BRIDGE, DEVOTION & QUITTING
By Dan Miller
July 20, 2007
Thousands of the country's best bridge players are in Nashville this week.
They're here to compete in the North American Bridge Championship.
I purposely put an "early" photo because -- if she happens to be looking down from somewhere above -- that's probably one of the few photos she would actually approve of me using.
She was quite the bridge player, and would have been good, fun company for all these folks who love the game.
During all the years I was growing up, she and her group(s) would play every week, sometimes more often than that.
They were devoted friends, sisters and competitors.
They'd rotate houses.... and whenever they played at our house we kids knew to stay out of the living room and let the ladies enjoy their evening.
But we'd see and hear them in there, seated around the card table, laughing, sharing desserts, drinking coffee, playing bridge and smoking cigarettes.
In those days -- the 1950s and 1960s -- it seemed to me that almost every adult I knew smoked cigarettes, including my parents.
I don't have the official statistics, but I'd wager that -- back then -- a higher percentage of adults smoked.
It was not nearly as socially unacceptable and restricted as today.

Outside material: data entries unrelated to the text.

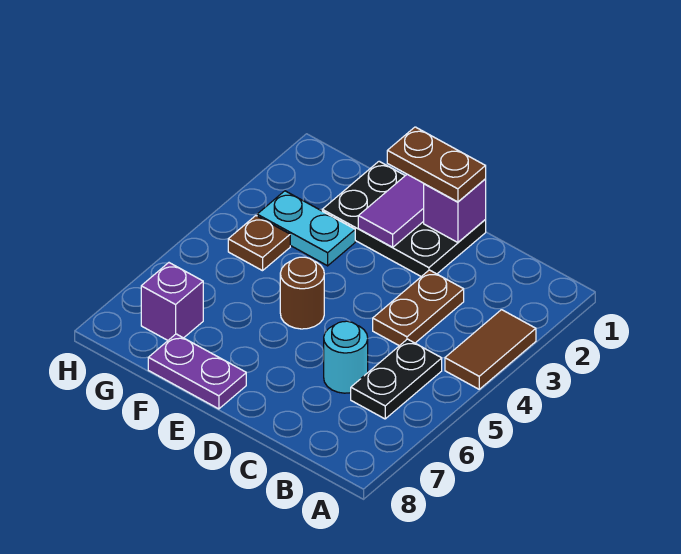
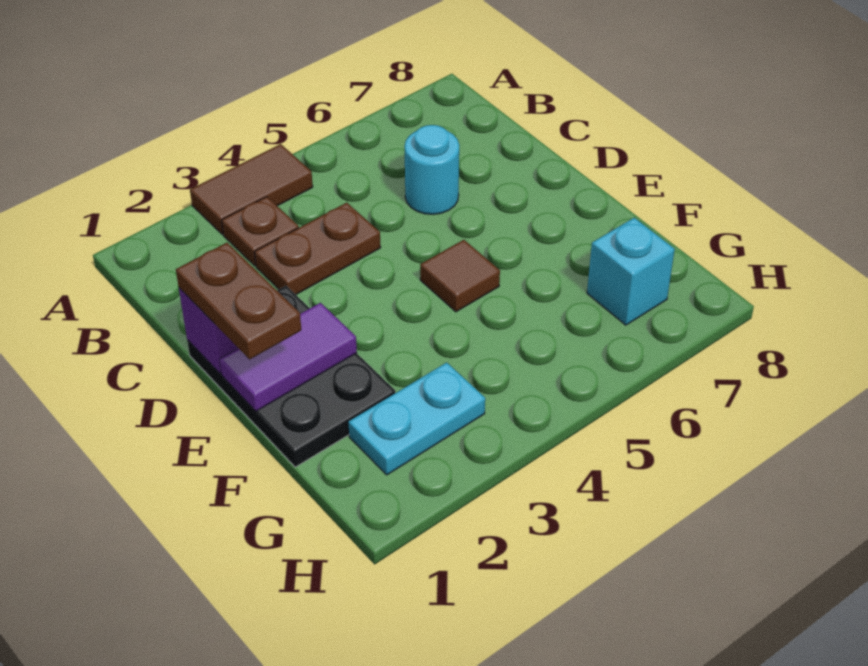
black plate B5:B6 level 1 -> none
brown round brick E5 level 1 -> brown tile E5 level 1
purple plate E8:F8 level 1 -> none
cyan plate F3:G3 level 1 -> cyan plate G2:G3 level 1
brown plate G4 level 1 -> brown plate B3 level 1
purple brick G7 level 1 -> cyan brick G7 level 1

When my Mother had some health problems, the doctor told her that she could not smoke anymore, at all.
Not only that, he told her she couldn't even be around smokers.
Here's where devotion comes in.
My father, who had been a heavy smoker for probably 40 years, stopped that very day.
Cold turkey.... he stopped.... and never mentioned it again.
He never complained, never indicated that he'd like to have a cigarette....
Never showed any signs of withdrawal.
He just never smoked again.
Anyone who's broken the cigarette habit -- and I'm one of them -- knows that's not always so easy.
And here's the other part of this story.
All those women who played bridge with my mother.... every one of them.... stopped smoking as well.
They simply gave it up.
Their priorities were right.
Giving up cigarettes was much easier than giving up my mother, and those games of bridge.
Yep, that's good old fashioned love and devotion.